Un livre, un jour… Rotberg. L'ingénieur moderne, ou essai de fortification [1756]. Une critique sévère et injuste de Vauban !
Il y a des ouvrages qui interrogent et le suivant, une acquisition récente, n'échappe pas à cette règle :
Un système complexe et onéreux. En un mot… inapplicable ! |
ROTBERG (Baron de) - L'ingénieur moderne, ou essai de fortification, Qui enseigne la Méthode de construire & fortifier des Places capables de résister aux vigoureuses Attaques de notre tems, & de remédier aux Défauts des Places bâties suivant d'autres Maximes. La Haye, Frederic-Henri Scheurleer, 1756 ; in-8, (5), 224 pp. VIII pl. dépl. h-t.

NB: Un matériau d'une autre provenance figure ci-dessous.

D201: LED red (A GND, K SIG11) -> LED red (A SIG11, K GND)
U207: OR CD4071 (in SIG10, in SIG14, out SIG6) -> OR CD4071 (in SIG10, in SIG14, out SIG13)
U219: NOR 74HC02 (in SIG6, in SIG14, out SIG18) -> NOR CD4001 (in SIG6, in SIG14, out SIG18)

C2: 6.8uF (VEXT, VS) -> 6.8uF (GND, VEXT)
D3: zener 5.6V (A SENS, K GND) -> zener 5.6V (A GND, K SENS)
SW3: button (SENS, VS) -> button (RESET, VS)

Rotberg (Franz Daniel von ?) est un auteur difficile à cerner puisqu'on ne dispose, en l'état, que de peu d'informations à son propos. Il est cité par Jähns (p. 2753) et Jordan (3217) [ndr notre ami Klaus Jordan, un érudit et un grand collectionneur d'ouvrages anciens avec lequel nous échangions très régulièrement, aurait certainement été d'un grand secours]. Ils permettent de préciser que l'édition princeps a été publiée à La Haye par Scheurleer en 1744, rééditée en 1756 par le même éditeur (l'ouvrage présenté ici, apparemment sans modifications majeures) et, enfin, à Leyden en 1782. Régulièrement réédité, mais toujours aux Pays-Bas et en langue française, cela semble témoigner de l'intérêt que lui portait les lecteurs.

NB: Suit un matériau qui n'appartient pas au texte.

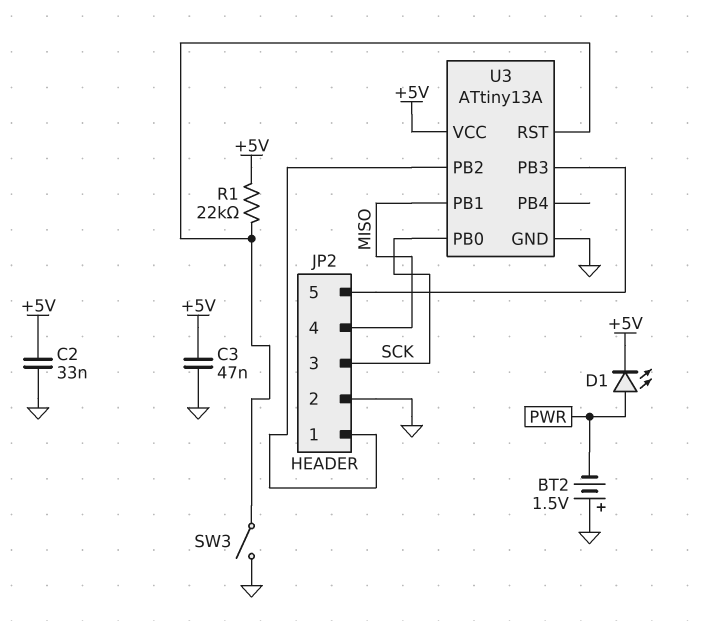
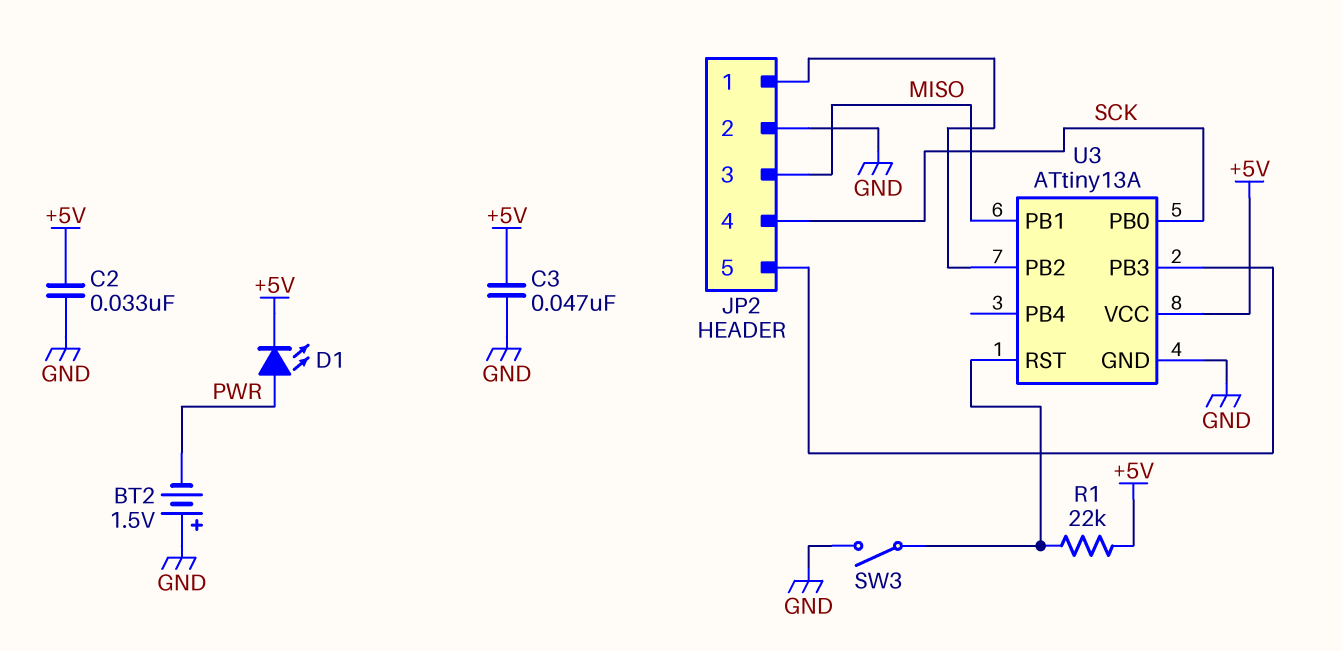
JP2 pin 3: SCK -> MISO
JP2 pin 4: MISO -> SCK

Aujourd’hui, sur un plan bibliophilique, il s’agit d’un ouvrage que l’on peut qualifier de rare.
L’ouvrage se divise en trois parties.
• Une introduction à l’art de la fortification, faisant souvent référence de manière très critique à Vauban ;
• La seconde partie traite de la construction d’une place ;
• La troisième de la défense et de l’attaque.
Rotberg explique comment les fortifications existantes peuvent être adaptées aux standards « modernes », les siens, afin de pouvoir résister aux attaques !
Son discours préliminaire éclaire son propos. On peut souscrire, sans réticence, à la première phrase : « On a vu paraître des systèmes de fortification, qu’on pourrait croire avec justice qu’il ne se peut rien publier de nouveau en ce genre. En les considérant tous, on s’étonnera comment on a pu parvenir à tant d’idées différentes, entre lesquels il y en a assurément beaucoup plus de bizarres, & mêmes d’impraticables, que celles appuyées sur de bonnes Maximes & capables d’une longue défense ».
Rotberg ayant traduit l’ouvrage de Menno van Coehorn « Nouvelle fortification » en français, en 1741, on ne s’étonnera guère de la prise de position suivante: « Les Français rangent au nombre de ces dernières la manière de fortifier de feu Mr. de Vauban. Mr. de Coehorn n’est pourtant pas de ce sentiment ; & il a suffisamment fait voir le peu de cas qu’on en doit faire, dans le Traité des fortifications qu’il a publié. ». Après tout, c'est de bonne guerre !
On pourrait même admettre le propos suivant : « Tout le monde admire aujourd’hui le chef-d’œuvre de Mr. de Vauban exécuté à Neu-Brisac [Neuf-Brisach] en Alsace. Mais pourquoi ? & pour quelle raison ? Sans le savoir, on répond généralement : Puisque tout le monde en est persuadé sur le rapport même des Français. Assurément, belle preuve ! ». En effet, les Français, aujourd'hui encore, tendent à appliquer ce schéma.
La suite devrait toutefois laisser le lecteur pour le moins dubitatif : « Pour moi, je ne le regarde pas du même œil ; car je me fais fort de prouver par de bonnes raisons, que Neu-Brisac est très mal exécuté, selon le système & les maximes que l’auteur a bien voulu l’appliquer & le construire. […] Je ne ferai donc point difficulté à avancer que la méthode de Mr. de Vauban n’est bonne que pour l’usage des apprentis, par rapport à la facilité de sa construction ; mais que pour la pratique, on la peut ranger au nombre des systèmes qui ne méritent pas qu’on y fasse attention [… ] » ! La critique est sévère au regard des qualités dont a su faire preuve Vauban tout au long de sa carrière. Certes, la place de Neuf-Brisach présente quelques défauts dont aucun n'était cependant rédhibitoire.
Cette charge contre Vauban et, plus généralement, l'école de fortification française est d'autant plus inappropriée que la lecture du traité montre que l’auteur propose un système lourd, inutilement complexe et fort éloigné de l’élégance de Vauban ! Le dogmatisme — un parti pris pour les écoles de fortification germanique et hollandaise — a pris le pas sur la raison.
Pourtant, une lecture plus attentive met en évidence quelques idées intéressantes dont quelques-unes seront développées, plus tardivement, dans le cadre de nouveau front de fortification prussien. D'autres propositions sont plus originales et méritent quelque d’attention. on peut citer les logements à l’épreuve disposés sous le glacis et destinés à héberger les troupes affectées à la défense du chemin couvert.